Halo Sobat Poltek SSN.

Pada hari Rabu, 25 Mei 2022 telah dilaksanakan penandatanganan Perjanjian Kerjasama antara BSSN dengan 15 Pemerintah Daerah Kabupaten/ kota. Turut hadir menyaksikan acara tersebut, Wakil Direktur Bidang Keuangan dan Umum Poltek SSN, Setiyo Cahyono S.Kom., M.T. Setiyo juga ikut mendampingi Taruna Poltek SSN yang bertugas pada acara itu.

Taruna Poltek SSN berpose dengan Wakil Direktur dan Pamong Poltek SSN sebelum bertugas.

Nampak stand Poltek SSN ramai dikunjungi tamu VIP. Diantaranya Bupati Gorontalo, Nelson Pomalingo. Bupati Gorontalo sedang mencoba aplikasi pendeteksi kebohongan yang dibuat oleh Taruna Tingkat 4 Poltek SSN, M.Novrizal Ghiffari. Oleh Novrizal, aplikasi ini diberi nama Pluto Polygraph atau Perangkat Lunak Kripto. Sedangkan Polygraph merupakan nama lain dari lie detector atau pendeteksi kebohongan. Aplikasi ini dibuat sebagai tugas akhir Novrizal sebagai syarat kelulusan kuliah di Poltek SSN.

Bupati Gorontalo Nelson Pomalingo sedang menyimak Pluto Polygraph, aplikasi lie detector buatan Novrizal, Taruna tingkat 4 Poltek SSN.

Pluto Polygraph itu merupakan proyek lie detector Novrizal yang dikerjakan selama tugas akhir dan melokus di salah satu instansi pusat. Metode yang digunakan yaitu deep learning, dimana merupakan subbidang machine learning yang algoritmanya terinspirasi dari struktur otak manusia. Struktur tersebut dinamakan Artificial Neural Networks atau disingkat ANN.

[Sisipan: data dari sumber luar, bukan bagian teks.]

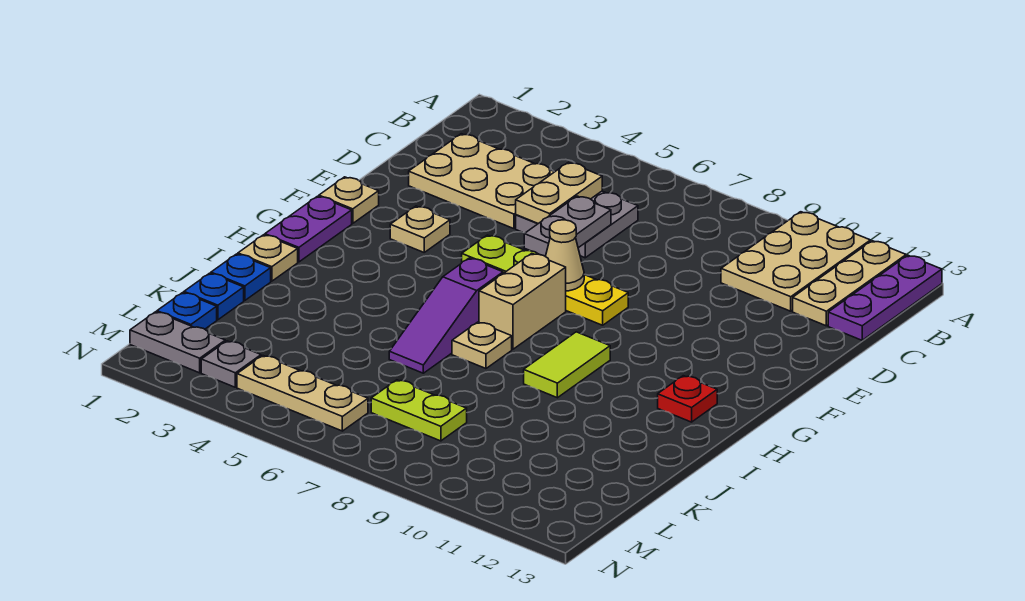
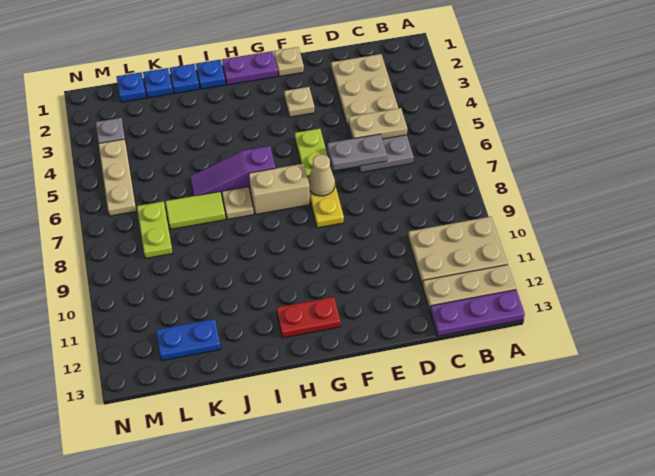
lime tile H9:I9 level 1 -> lime tile J7:K7 level 1
red plate H12 level 1 -> red plate G12:H12 level 1
tan plate I1 level 1 -> blue plate I1 level 1
none -> blue plate K12:L12 level 1
grey plate M1:M2 level 1 -> none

Tahapannya yaitu melakukan pengambilan sampel dari taruna melalui proses interview, kemudian dari data yang dikumpulkan, Novrizal melatih model deep learning dengan arsitektur LSTM dari RNN. Hasil modelnya Novrizal implementasikan melalui platform web dengan framework flask python. Namun sejauh ini masih proses pengembangan, dan akurasi yang Novrizal dapatkan terakhir adalah 0.73 persen.

Untuk alat yang dipakai dikepala itu namanya EEG headset, dengan brand neurosky mindwave headset. Ada banyak alternatif alat, seperti EEG di medis. Namun karena ini keperluan riset, untuk itu menggunakan produk yang open source.

Kepala Dinas Kominfo Kabupaten Probolinggo, Yulius Cristian sedang mencoba aplikasi Pluto Polygraph menggunakan EEG headset.

Dari alat neurosky mindwave itu, data gelombang otak manusia diambil dan dijadikan parameter atau features dalam membentuk model lie detector. Terdapat gelombang alpha, beta, gamma, theta, delta, dan beberapa parameter tambahan seperti attention dan meditation, dimana attention menunjukan tingkat kepanikan dan meditation menunjukkan sebaliknya yaitu tingkat ketenangan.

Ada banyak penggunaan EEG pada dunia science dan tech namun dalam hal ini Novrizal berfokus ke lie detector untuk mengembangkan yang sudah ada di instansi pusat. Novrizal membuat aplikasinya berbasis web untuk implementasi modelnya.

Semoga sukses dengan tugas akhirmu, Novrizal.